Fridays for Future & ihre Mitläufer – Scheinabgrenzung von Klima-Stalinisten

jouwatch

Seit Monaten zeigen Mitglieder der „Marxistisch-Leninistischen Partei Deutschlands“ (MLPD) auf Demonstrationen von „Fridays for Future“ (FFF) Präsenz, treten fahneschwenkend, mit Shirts und Mützen im parteieigenen „roten“ Branding auf und versuchen, so beschweren sich jetzt Funktionäre der Klimaschützer, die Proteste für ihre Zwecke zu instrumentalisieren – angeblich, so heißt es, „zum Missfallen der Schüler“, wie der „Tagesspiegel“ behauptet. 

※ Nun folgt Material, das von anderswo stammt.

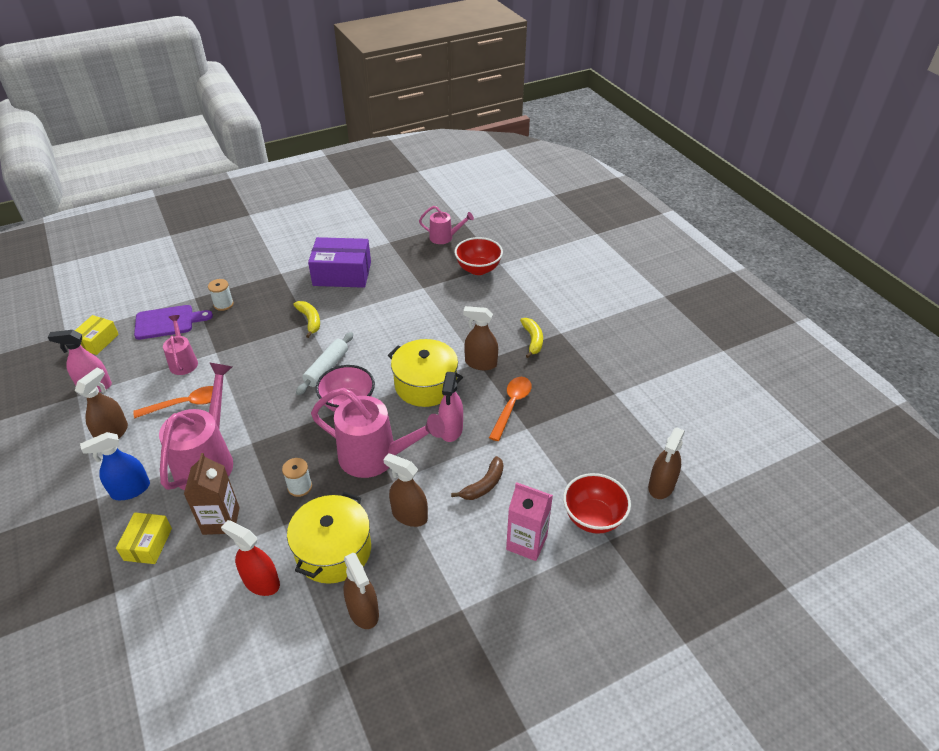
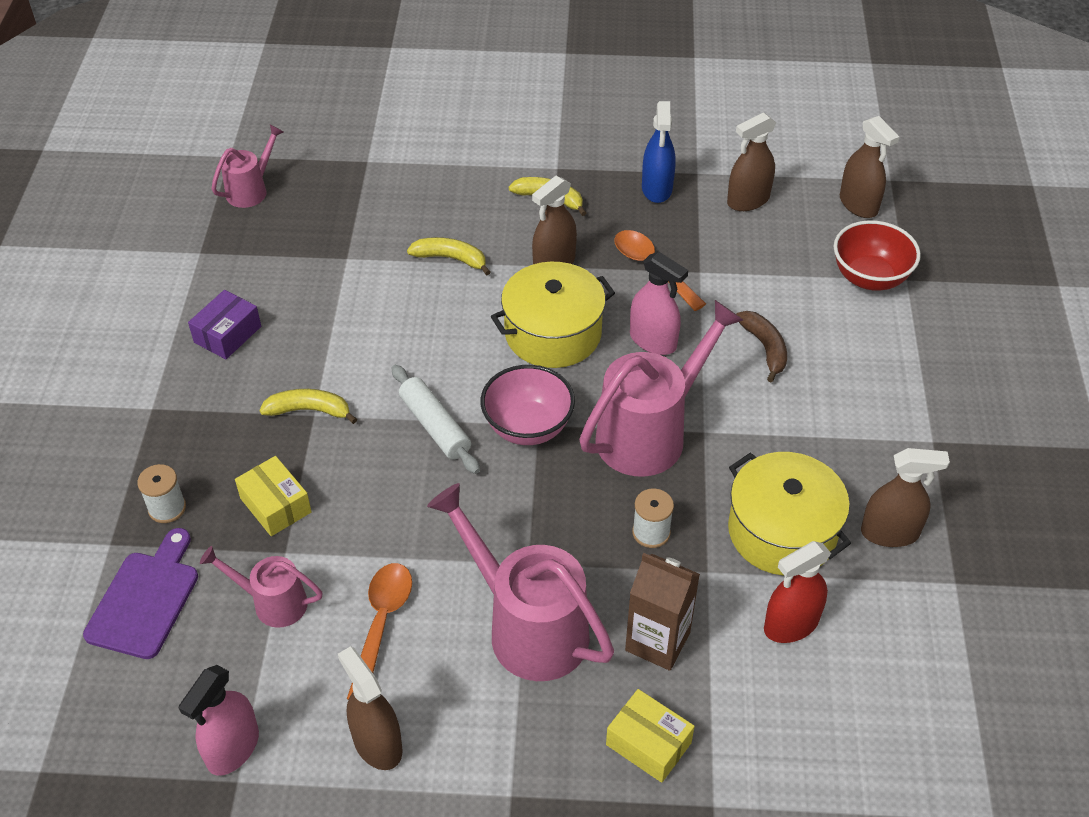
camera: 60 degrees left, 5 degrees up
(97, 341) = (107, 720): yellow box -> yellow box (275, 505)
(130, 490) = (523, 744): blue spray bottle -> blue spray bottle (657, 189)
(342, 274) = (227, 334): purple box -> purple box, size x0.56
(409, 515) = (770, 436): brown spray bottle -> brown spray bottle (748, 200)
(452, 323) = (451, 258): none -> yellow banana
(478, 269) = (359, 186): red bowl -> none
(526, 542) = (872, 347): pink carton -> none

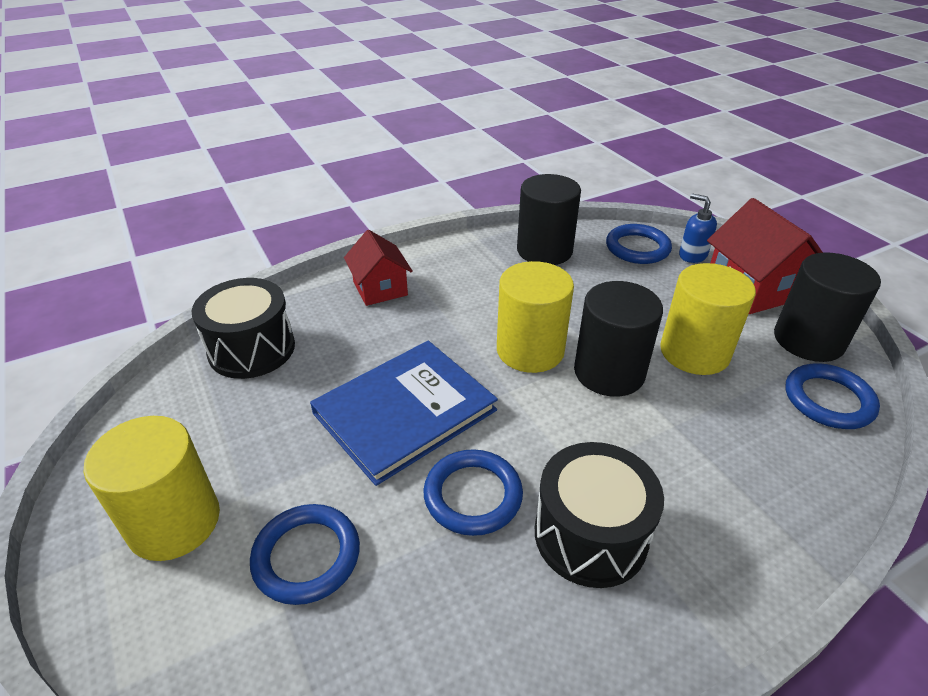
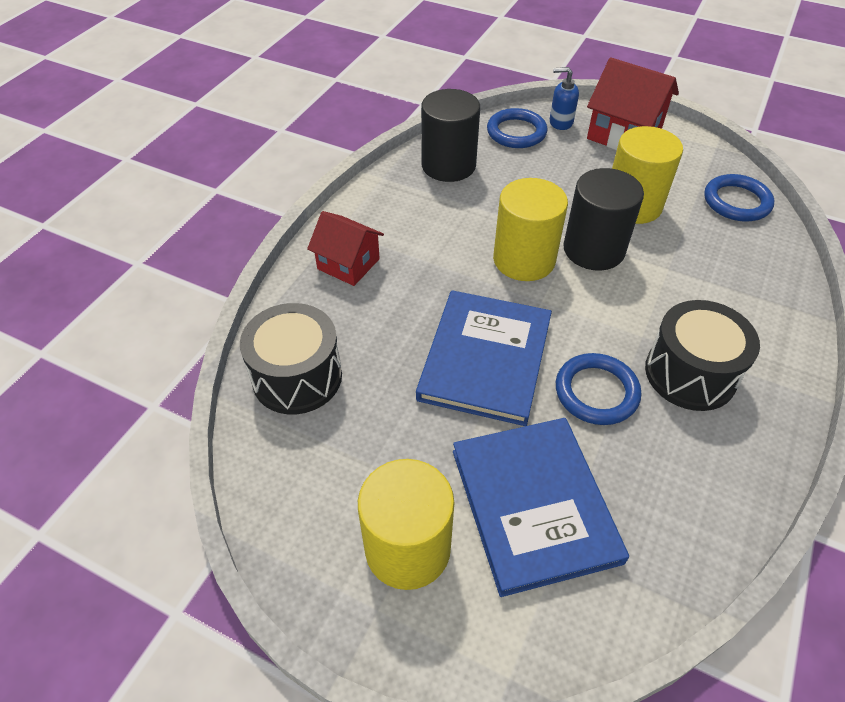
camera: 35 degrees left, 10 degrees up
(306, 556) = (534, 505): blue ring -> blue book
(808, 340) = (690, 161): black cylinder -> none

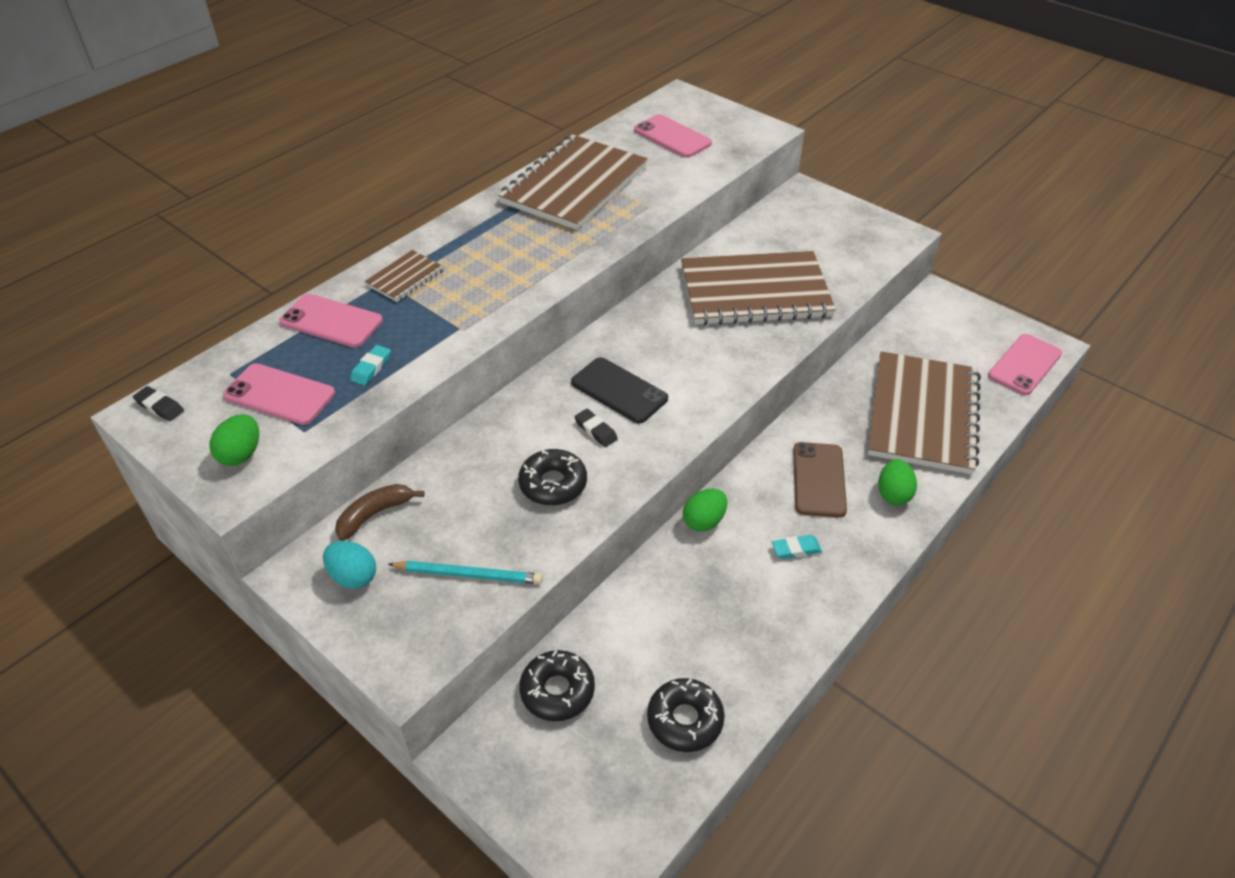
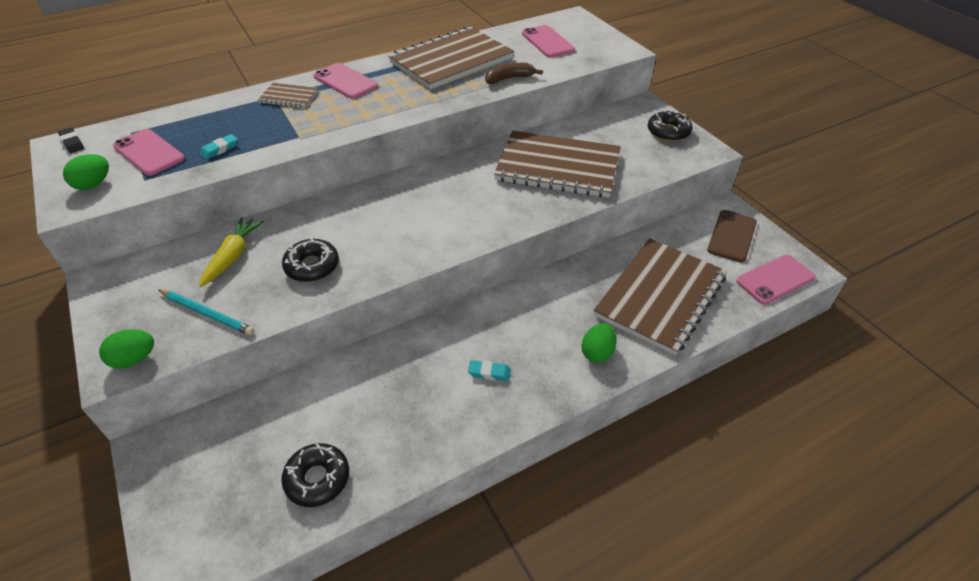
camera: 20 degrees right, 0 degrees up
(331, 321) = (219, 114): pink phone -> pink phone (345, 81)
(353, 576) = (132, 292): turquoise egg -> none
(374, 514) = (178, 254): brown banana -> brown banana (509, 78)
(405, 278) = (289, 97): brown notebook -> brown notebook turned 45 degrees clockwise
(447, 499) = (233, 256): none -> yellow carrot
(557, 691) = (241, 423): black donut -> black donut (668, 132)
(596, 430) = (369, 236): black eraser -> none
(619, 390) = (406, 213): black phone -> none
(704, 521) = (431, 330): green egg -> green egg (134, 359)
(819, 479) = (541, 324): brown phone -> brown phone (732, 236)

Nun hat der Bochumer Ableger von „Fridays for Future“ in einem Kommunique gegen die MLPD scharf geschossen – und deren Anhängern darin vorgeworfen, sie wollten die Klimademos „für ihre Zwecke und ohne Rücksicht und Respekt für die Veranstaltenden missbrauchen.“ Listig wies die MLPD die Vorwürfe sogleich zurück: Tatsächlich weiß die 1982 gegründete, letzte dogmatisch-kommunistische Partei nämlich ganz genau, was sie tut. Wo sonst lässt sich für sozialistische, totalitäre Ideologie besser werben als unter den Mitläufern der deutschen Klimajugend?